Description & Technical information

European Market
Diameter: 81⁄4 inches; 21cm

A Chinese eggshell porcelain rubyback dish, painted with a Chinese landscape in bright famille rose, the rim with flowers and fruit, the reverse with a deep ruby enamel ground.

A very finely painted example of this rare type with an evocative Chinese landscape with a combination of a river, men in a boat, pine trees and mountains, a scheme used widely on Chinese ceramics especially during the 17th century.

Date:  Circa 1730
Period:  18th century, Yongzheng period
Medium: Chinese eggshell porcelain
Literature: ********************************

The Wind Across the River
The young poet Su Dongpo (1036-1101) was an enthusiastic student of Buddhist teachings and lived across the river from his admired Zen Master Foyin.
One day Su Dongpo wrote a poem:

       I bow my head to the heaven within heaven
       Hairline rays illuminating the universe
       The eight winds cannot move me
       Sitting still upon the purple golden lotus

The eight winds refer to the forces driving the hearts of men: praise, ridicule, honour, disgrace, gain, loss, pleasure and misery.
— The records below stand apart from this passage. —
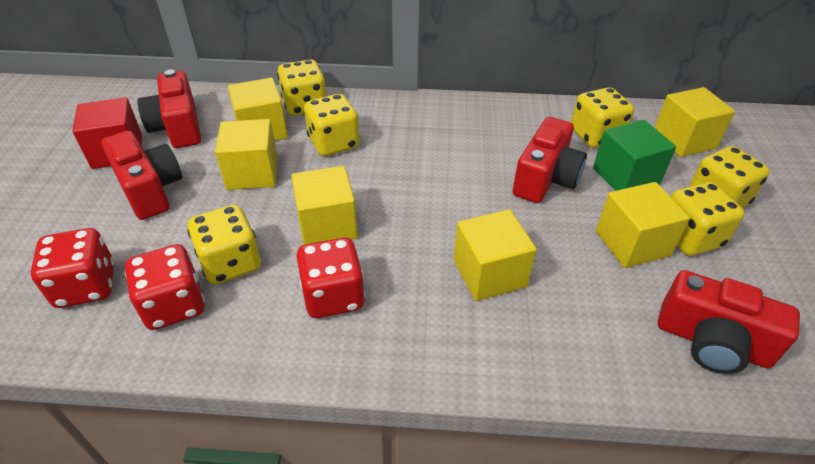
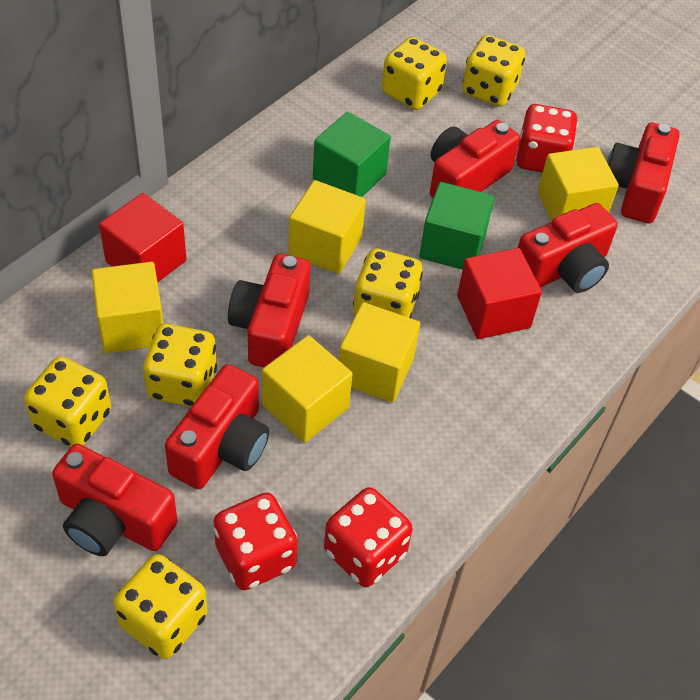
green cube: 1 -> 2
red camera: 4 -> 6
red cube: 1 -> 2
yellow cube: 6 -> 5

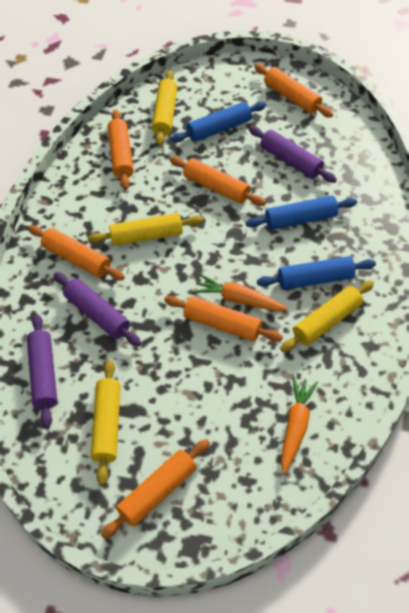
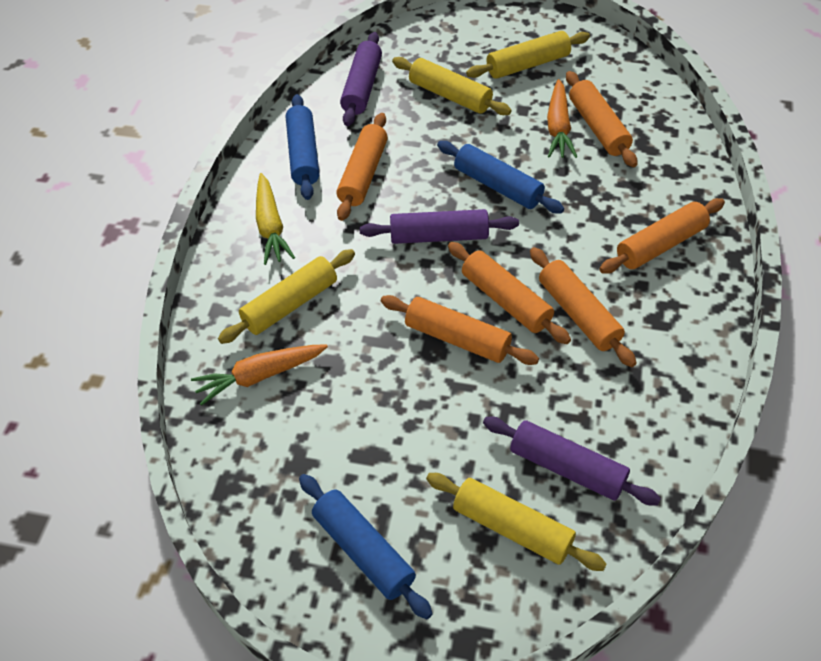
yellow carrot: 0 -> 1

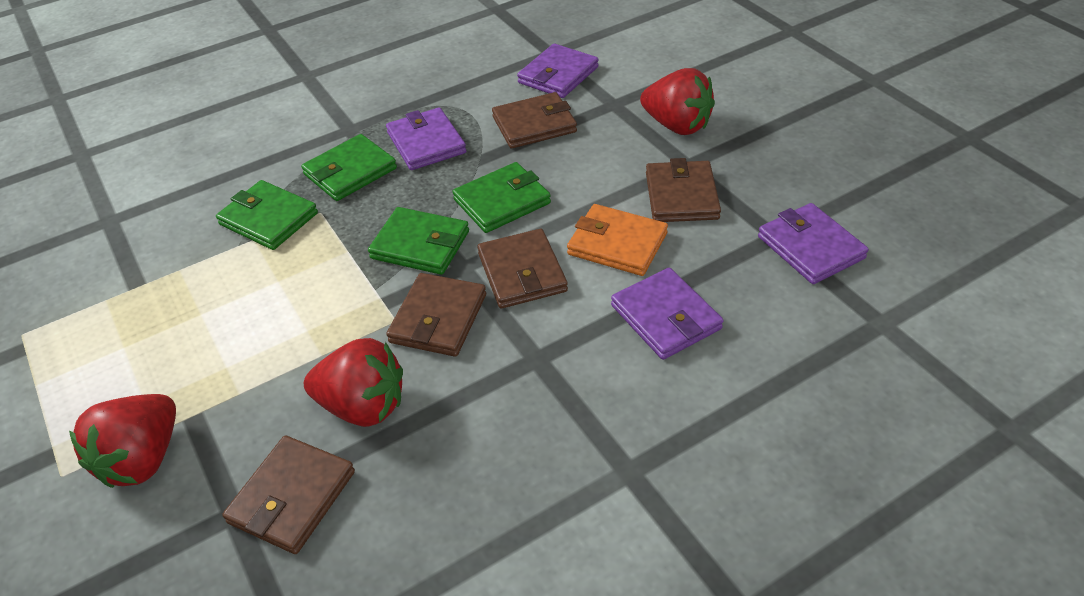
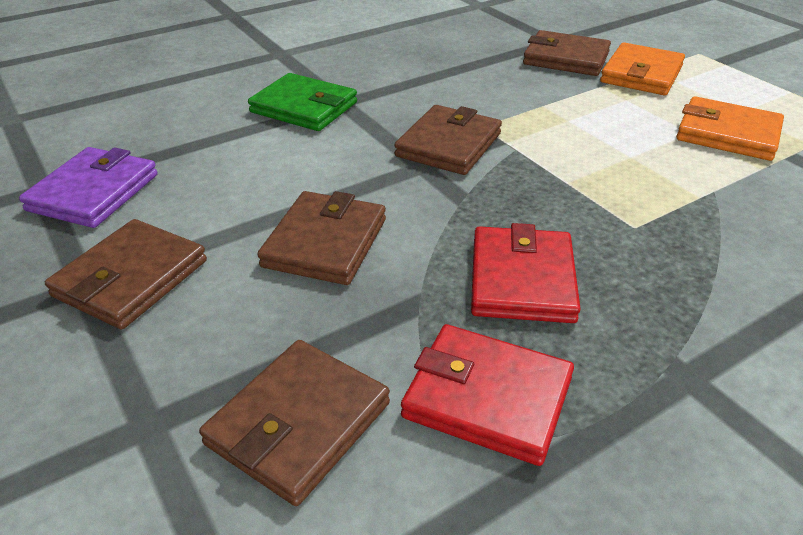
green wallet: 4 -> 1
orange wallet: 1 -> 2
purple wallet: 4 -> 1
red strawberry: 3 -> 0
red wallet: 0 -> 2

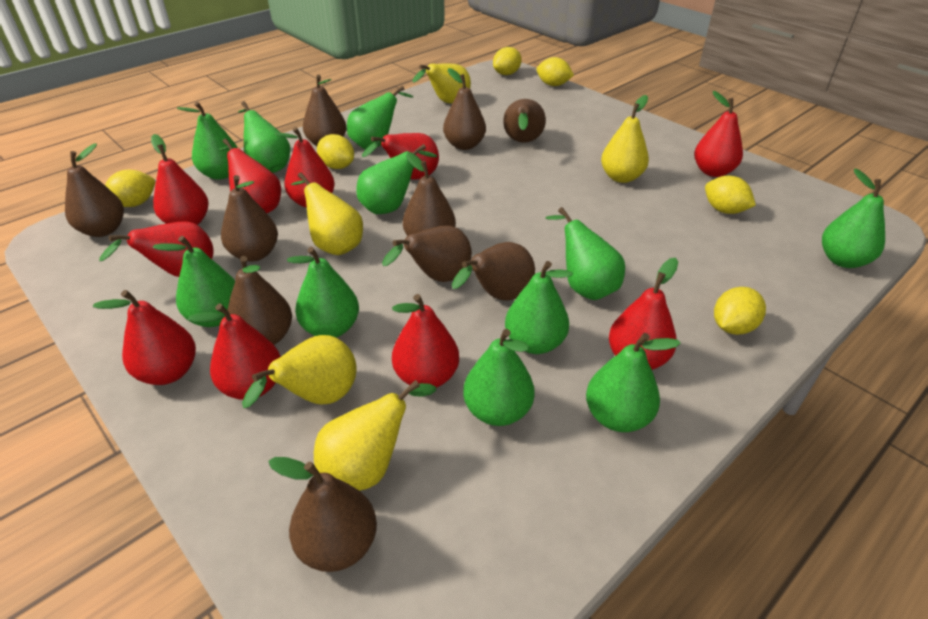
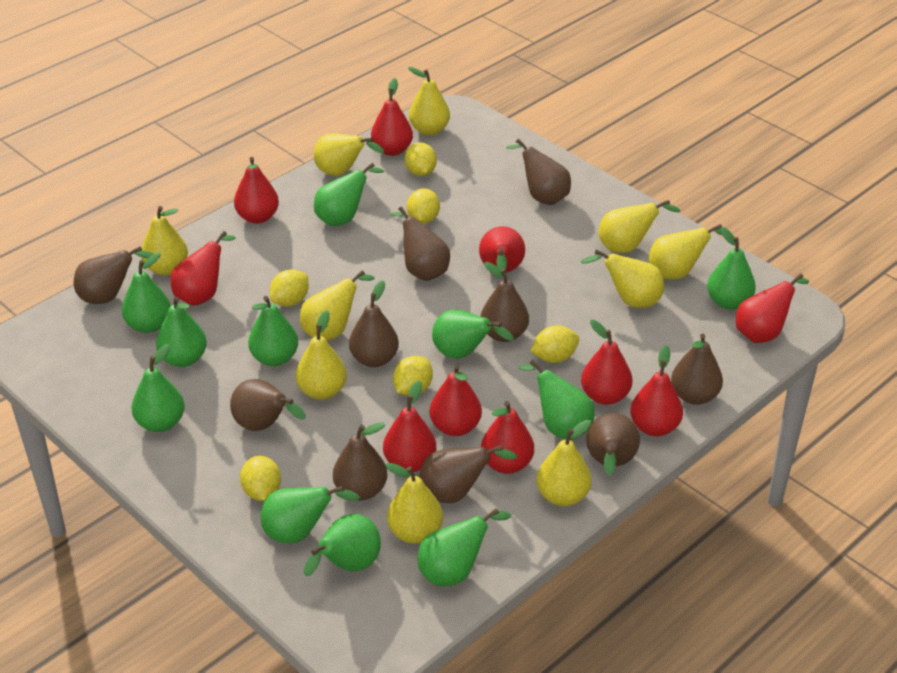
yellow pear: 5 -> 10

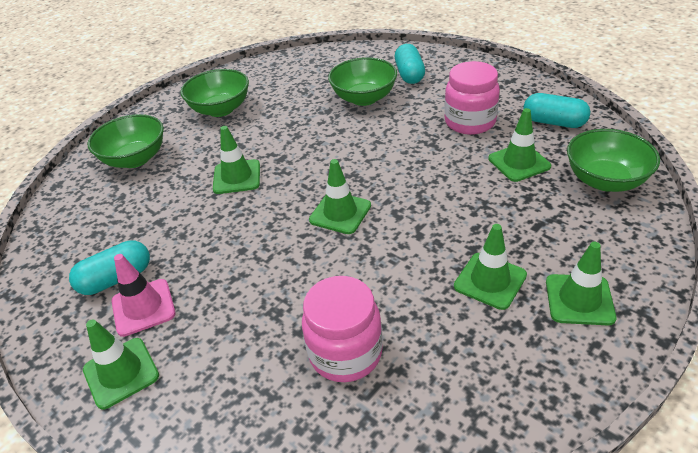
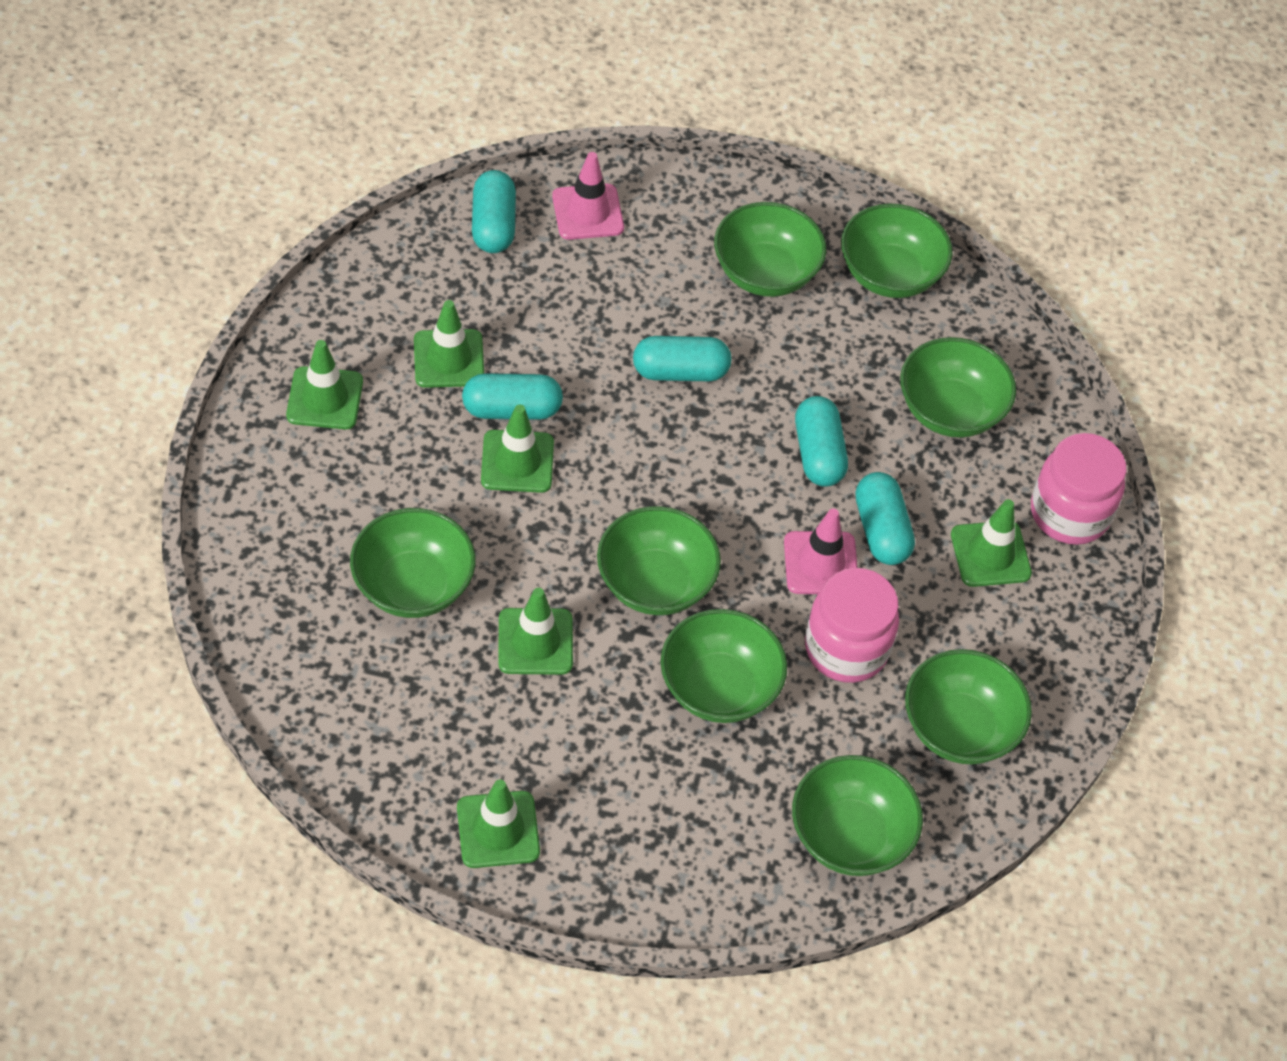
green bowl: 4 -> 8
pink traffic cone: 1 -> 2
turquoise capsule: 3 -> 5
The poem declares the poet raised to such a high state that these ‘winds’ no longer affect him. Immensely proud of his poem he sent the manuscript to Foyin, who read it carefully and wrote one word on it: 放屁  (fart) and sent it back.

Furiously Su Dongpo set out across the river to challenge the old monk for this insult. When he arrived at Foyin’s home he found the master gone and a note pinned to the door:

       The eight winds cannot move me
       One fart blows me across the river

Su Dongpo was deflated and realised that he had been taught a great lesson; he became a man of great humility.